I am new to faith. Left it late in life to start my journey. To cut along story short I am a 52 year old recovering alcoholic. Actively engaged in the AA 12 step program. For those familiar with the program , reliance on a "High Power" or at the very least acknowledgment that we need help from such is a key part o the program. Having had no faith or religious inclination I clung to the program itself as my higher power but the longer I am in the program the closer I am drawn to Jesus. So my journey begins. I live one day at a time and pray every day that I may have the strength to make it to tomorrow sober. One of the issues I am seeking help in is finding a church I feel comfortable with..i had always dismissed religion because of conflict with my social views on equality in marriage, abortion, sexuality etc. I realised though that dismissing the whole message because of being uneasy on certain issues did me no good, I accept Jesus as my saviour and wish to live my lift in His service
Good on you for seeking help, Mark. It's a tough addiction to break, but one that seems to have a common base with all who seek it as an escape from an unbearable reality. Relief from those 'inner demons', some of which can be very difficult to confront, is all too easy with alcohol, but the sting in the tail is a killer.
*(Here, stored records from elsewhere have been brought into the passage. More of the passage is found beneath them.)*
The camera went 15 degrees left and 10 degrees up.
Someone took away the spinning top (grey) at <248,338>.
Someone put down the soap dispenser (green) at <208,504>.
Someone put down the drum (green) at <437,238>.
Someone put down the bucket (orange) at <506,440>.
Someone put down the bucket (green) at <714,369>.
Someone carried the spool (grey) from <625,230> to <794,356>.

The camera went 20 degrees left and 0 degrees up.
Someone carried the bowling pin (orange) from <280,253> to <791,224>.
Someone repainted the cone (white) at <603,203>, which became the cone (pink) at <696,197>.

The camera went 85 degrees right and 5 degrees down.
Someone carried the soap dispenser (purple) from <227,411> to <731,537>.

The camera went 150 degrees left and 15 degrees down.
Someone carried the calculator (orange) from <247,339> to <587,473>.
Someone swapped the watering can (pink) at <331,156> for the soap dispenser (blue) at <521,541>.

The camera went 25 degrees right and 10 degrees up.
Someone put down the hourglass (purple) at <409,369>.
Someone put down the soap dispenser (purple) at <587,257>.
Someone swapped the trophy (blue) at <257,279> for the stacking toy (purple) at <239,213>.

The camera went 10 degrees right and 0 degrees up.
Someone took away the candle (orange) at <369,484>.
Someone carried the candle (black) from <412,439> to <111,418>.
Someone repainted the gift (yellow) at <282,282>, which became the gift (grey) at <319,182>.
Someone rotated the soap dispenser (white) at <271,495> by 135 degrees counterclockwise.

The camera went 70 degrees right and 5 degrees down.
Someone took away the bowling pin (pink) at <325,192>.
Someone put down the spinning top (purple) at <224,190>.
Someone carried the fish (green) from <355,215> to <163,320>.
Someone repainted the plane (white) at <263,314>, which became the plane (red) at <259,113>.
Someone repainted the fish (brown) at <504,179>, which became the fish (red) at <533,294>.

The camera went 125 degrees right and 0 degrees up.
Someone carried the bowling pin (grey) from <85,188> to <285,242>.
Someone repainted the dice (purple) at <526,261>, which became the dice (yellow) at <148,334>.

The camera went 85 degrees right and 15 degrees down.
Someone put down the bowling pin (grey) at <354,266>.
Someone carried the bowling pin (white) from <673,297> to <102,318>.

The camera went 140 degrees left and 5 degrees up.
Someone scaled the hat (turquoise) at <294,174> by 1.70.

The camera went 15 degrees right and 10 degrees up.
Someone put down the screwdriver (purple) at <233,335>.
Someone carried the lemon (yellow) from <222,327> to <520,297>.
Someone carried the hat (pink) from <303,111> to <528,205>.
I have yet to meet an alcoholic who was not a self-medicating depressive. You just chose the wrong 'medicine'.
One of my dearest friends is a recovering alcoholic and she has been battling her demons for over 60 years......still day to day. But an awful family history that completely demolished her self esteem, still resurfaces to bring back the bad memories and send her mind into a blind panic. Through AA she is able to keep her battle ongoing. The disease is little understood by people in general who just see drunks as bad people......I know they aren't. They are just ordinary people who need help, not judgment.
I hope you can gain the strength to conquer the problems that led you to alcohol in the first place. Is there an inherited factor in your case? A good psychologist is also recommended to get to the bottom of the deeper things.
All the best with the programme......and finding your Higher Power.